Director Daniel Fish is a New York-based director with an undeniably impressive resume. What he's done here is re-styled the whole show, slimmed the cast down, removed the orchestra, and replaced it with a finger-pickin', fiddle-playin', banjo rockin', small band permanently on view, while staging the show at a timeless could-be-anywhere picnic ground. Rows of bunting hang above while cans of unopened Bud Light sit on the picnic table tops ready for the cast to crack open a brewski whenever they want.

The cast is colorblind, the costumes appear mostly present-day, and to underline the menace between the hero Curly and the villain Judd, their scene is played in a total blackout - no joke; the house is black throughout their dialog - forcing the audience to concentrate and focus on the ugliness of Curly's taunting.

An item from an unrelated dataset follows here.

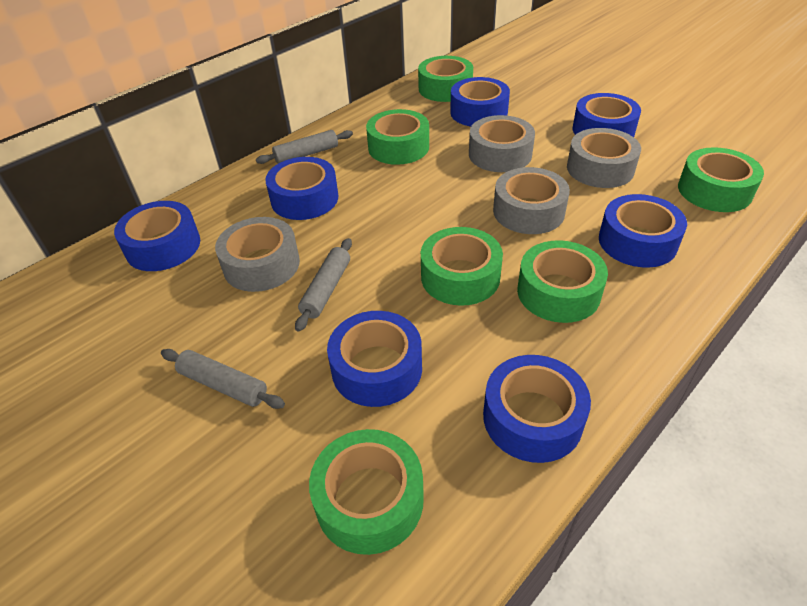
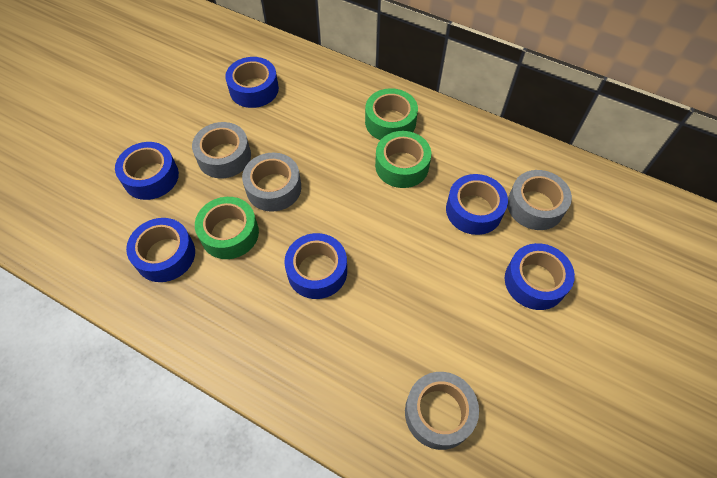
blue tape: 7 -> 6
green tape: 6 -> 3
grey rolling pin: 3 -> 0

The thing is, in the show's original, traditional presentation, we already understood that Curly was not altogether overly heroic and that Judd was unfairly viewed and ended up acting the way he did because of that ignorance towards those who might be a different. Here, Fish's style feels so heavy-handed and obvious - and ultimately unnecessary, despite the rewards of two Tony's - it's as if his dark, brooding approach succeeded only in sucking the life out of the whole deal. It was like watching a classic musical re-tooled to appeal to those who don't really like musicals.

If you wonder what R&H themselves might have thought of this new version of their classic, consider the following. When the 1955 film was in production, R&H personally insisted on overseeing every creative element of the adaptation to prevent others from making creative changes. They wanted to make sure the film stuck to their original vision. It was how they wanted it to be told. With this in mind, you'd have assumed they wouldn't care for Daniel Fish's new adaptation. And, to tell you the truth, neither did I.